A seguir, relembraremos as personagens femininas da série e o que aprendemos com cada uma delas.

AVISO: O texto a seguir contém spoilers da série

Resignação

A megera domada: Betty Draper

A megera domada: Betty Draper
Imagem: AMC (Reprodução)

Betty Draper é por si a definição da esposa americana perfeita, que vive em uma casa suburbana e cuida dos filhos de Don Draper, o protagonista. Também é a bela “esposa troféu”, que ele exibia em diversos eventos para deixar os outros se mordendo de inveja. Embora tenha conhecido seu marido sendo uma modelo e vivendo de forma independente em Nova York, Betty (January Jones) tem ideias bastante conservadoras sobre o papel da mulher na sociedade.

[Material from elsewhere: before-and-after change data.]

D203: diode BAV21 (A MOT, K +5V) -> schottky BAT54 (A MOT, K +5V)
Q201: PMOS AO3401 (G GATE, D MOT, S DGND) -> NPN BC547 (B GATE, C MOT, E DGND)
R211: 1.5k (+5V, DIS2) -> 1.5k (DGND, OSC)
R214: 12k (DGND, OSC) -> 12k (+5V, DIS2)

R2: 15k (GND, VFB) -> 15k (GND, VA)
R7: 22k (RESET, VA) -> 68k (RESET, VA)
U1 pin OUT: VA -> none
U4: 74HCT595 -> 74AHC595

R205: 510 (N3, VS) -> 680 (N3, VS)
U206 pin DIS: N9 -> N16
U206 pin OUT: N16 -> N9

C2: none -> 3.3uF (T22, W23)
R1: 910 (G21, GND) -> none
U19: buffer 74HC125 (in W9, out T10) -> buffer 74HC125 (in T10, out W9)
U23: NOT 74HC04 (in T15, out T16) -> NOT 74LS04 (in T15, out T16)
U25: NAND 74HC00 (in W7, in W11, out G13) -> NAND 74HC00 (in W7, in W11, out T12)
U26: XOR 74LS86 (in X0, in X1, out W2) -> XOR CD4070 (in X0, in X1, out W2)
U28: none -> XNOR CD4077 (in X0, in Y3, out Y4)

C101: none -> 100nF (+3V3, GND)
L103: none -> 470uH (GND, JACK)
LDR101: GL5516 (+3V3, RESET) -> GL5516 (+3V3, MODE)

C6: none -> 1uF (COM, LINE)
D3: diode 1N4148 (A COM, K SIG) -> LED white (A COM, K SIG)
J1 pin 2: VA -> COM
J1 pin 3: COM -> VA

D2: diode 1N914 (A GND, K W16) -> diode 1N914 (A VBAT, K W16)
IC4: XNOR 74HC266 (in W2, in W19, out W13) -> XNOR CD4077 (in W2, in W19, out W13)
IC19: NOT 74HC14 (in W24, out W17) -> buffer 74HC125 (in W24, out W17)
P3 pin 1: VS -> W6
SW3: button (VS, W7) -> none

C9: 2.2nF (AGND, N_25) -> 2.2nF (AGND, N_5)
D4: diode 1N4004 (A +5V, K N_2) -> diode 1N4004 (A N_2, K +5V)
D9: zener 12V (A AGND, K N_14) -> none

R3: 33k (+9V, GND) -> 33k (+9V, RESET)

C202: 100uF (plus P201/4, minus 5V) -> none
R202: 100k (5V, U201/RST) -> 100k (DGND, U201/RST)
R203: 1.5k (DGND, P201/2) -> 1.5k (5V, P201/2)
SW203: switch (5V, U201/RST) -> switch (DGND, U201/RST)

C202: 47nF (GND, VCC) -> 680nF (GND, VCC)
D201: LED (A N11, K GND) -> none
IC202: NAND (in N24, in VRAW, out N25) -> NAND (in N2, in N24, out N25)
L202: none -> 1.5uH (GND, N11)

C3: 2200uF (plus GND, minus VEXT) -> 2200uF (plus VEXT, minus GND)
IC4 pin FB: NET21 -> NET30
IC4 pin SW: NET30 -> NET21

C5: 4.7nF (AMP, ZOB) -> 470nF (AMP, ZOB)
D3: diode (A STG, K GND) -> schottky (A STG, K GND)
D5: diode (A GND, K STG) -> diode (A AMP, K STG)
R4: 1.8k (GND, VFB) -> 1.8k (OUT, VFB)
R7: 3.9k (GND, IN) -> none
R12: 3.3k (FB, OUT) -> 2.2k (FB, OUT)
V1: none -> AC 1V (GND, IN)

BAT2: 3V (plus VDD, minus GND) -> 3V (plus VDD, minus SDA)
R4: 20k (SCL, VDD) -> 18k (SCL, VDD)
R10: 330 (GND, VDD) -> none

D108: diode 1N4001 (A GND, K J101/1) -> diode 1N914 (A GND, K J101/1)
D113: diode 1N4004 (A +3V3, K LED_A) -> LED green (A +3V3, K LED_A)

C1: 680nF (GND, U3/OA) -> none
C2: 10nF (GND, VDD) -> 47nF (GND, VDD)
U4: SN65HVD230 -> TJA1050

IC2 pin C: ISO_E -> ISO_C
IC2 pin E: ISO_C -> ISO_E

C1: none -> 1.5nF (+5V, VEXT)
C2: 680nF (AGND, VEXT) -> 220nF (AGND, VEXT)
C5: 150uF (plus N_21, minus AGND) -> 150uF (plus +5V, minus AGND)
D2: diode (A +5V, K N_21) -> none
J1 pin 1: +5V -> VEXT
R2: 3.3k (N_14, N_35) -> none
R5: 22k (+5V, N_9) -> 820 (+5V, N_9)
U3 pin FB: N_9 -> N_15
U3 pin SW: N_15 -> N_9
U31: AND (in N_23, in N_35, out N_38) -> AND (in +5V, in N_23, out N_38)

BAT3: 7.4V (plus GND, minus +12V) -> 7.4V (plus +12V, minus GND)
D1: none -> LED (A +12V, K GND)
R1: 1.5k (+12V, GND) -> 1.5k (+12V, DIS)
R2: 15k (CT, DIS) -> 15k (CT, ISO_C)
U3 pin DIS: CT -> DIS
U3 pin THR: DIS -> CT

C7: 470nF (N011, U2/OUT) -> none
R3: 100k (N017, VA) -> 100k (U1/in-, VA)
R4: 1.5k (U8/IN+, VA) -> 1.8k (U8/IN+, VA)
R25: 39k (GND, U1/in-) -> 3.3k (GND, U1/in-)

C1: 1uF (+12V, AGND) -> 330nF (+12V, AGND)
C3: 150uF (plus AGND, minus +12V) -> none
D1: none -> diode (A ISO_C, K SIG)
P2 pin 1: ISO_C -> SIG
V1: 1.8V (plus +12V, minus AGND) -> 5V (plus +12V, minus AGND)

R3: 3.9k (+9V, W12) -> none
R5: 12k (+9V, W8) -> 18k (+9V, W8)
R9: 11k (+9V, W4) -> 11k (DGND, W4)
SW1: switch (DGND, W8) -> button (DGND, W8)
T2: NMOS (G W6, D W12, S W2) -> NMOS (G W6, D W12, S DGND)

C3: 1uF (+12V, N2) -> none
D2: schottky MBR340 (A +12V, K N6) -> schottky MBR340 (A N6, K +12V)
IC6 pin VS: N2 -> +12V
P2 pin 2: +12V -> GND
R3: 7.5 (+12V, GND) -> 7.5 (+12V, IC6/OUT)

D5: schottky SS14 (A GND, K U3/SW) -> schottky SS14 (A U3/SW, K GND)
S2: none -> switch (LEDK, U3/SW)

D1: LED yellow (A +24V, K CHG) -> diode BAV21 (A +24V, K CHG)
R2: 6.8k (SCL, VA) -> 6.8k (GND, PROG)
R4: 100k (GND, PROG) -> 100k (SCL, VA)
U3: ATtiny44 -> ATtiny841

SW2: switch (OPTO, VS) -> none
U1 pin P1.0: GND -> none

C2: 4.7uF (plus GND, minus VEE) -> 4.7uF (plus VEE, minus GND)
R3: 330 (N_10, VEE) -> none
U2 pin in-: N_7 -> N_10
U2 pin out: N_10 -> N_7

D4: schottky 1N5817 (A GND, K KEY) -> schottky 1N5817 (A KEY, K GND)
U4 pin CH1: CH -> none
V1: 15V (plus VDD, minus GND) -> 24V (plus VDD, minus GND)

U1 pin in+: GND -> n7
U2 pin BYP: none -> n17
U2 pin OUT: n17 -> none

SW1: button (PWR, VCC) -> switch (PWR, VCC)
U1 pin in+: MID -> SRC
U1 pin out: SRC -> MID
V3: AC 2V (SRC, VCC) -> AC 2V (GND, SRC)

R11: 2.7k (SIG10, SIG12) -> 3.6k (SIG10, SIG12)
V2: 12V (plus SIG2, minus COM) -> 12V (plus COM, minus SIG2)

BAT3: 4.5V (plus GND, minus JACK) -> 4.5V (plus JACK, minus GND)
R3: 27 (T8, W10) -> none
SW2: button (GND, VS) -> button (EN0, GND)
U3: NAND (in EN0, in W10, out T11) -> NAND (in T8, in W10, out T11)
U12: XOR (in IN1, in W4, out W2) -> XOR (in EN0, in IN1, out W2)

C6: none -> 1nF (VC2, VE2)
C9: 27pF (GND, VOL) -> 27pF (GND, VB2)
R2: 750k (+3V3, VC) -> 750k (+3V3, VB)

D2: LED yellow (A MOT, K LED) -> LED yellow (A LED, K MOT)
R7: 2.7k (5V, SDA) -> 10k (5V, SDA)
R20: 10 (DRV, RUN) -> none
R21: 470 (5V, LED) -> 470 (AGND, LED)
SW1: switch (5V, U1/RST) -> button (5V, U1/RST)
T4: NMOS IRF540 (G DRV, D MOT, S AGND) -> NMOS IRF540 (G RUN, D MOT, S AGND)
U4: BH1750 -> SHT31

Criada como uma patricinha, ela costuma usar sua estonteante beleza como artifício, seja para fazer charme com o objetivo de conseguir algum favor ou até mesmo arrumar um casamento estratégico. E apesar de Betty explorar a figura de família feliz para projetar seu sucesso perante amigas, parentes e colegas do marido, ela é uma pessoa extremamente infeliz e depressiva, além de uma mãe extremamente cruel e pouco amorosa.

Porém, apesar de em alguns momentos ela assumir um certo ar vilanesco, Betty é só mais uma vítima de um sistema sexista; um sistema que a impede de voltar a trabalhar depois de ser mãe, que a faz se resignar a aceitar uma vida de dona de casa, que a faz viver longe para dar suporte às traições do marido, e que a impele a aceitar tudo isso – a despeito de suas crises de ansiedade – porque ela precisa manter sua aparência sempre impecável, é isso o que esperam dela.

Betty Draper representa a mulher tradicional, acostumada a se enquadrar nas regras hipócritas da geração anterior e que não consegue compreender as mudanças comportamentais da sociedade que se modifica.

Betty simplesmente não consegue se encontrar neste mundo que está mudando, mas também não consegue suportar o fardo de manter uma vida somente sustentada em aparências. Mesmo depois de ter se casado novamente, ela continua com os mesmos conflitos. E exatamente por isso é curioso que, de todo o elenco da série, ela tenha sido a única personagem que tenha tido um desfecho negativo.

Através da trajetória de Betty Draper, aprendemos que ninguém mais é responsável pela sua felicidade, senão você mesma. Não entregue a sua vida nas mãos de ninguém. É preciso, sim, nos realizarmos com a nossa vida, fazendo o que nos faz feliz e não o que esperam da gente. E lembre-se: beleza não é tudo na vida.

Resiliência

A dona de casa feliz: Trudy Campbell

A dona de casa feliz: Trudy Campbell

A esposa modelo de Pete Campbell (Vincent Kartheiser) se mostra desde o início uma mulher fútil, mas determinada a não medir esforços para fazer que seu marido suba de status na empresa, possibilitando a ela concretizar o plano de formar uma família perfeita, o que realmente parecia o sonho a ser alcançado para as mulheres nos anos 60.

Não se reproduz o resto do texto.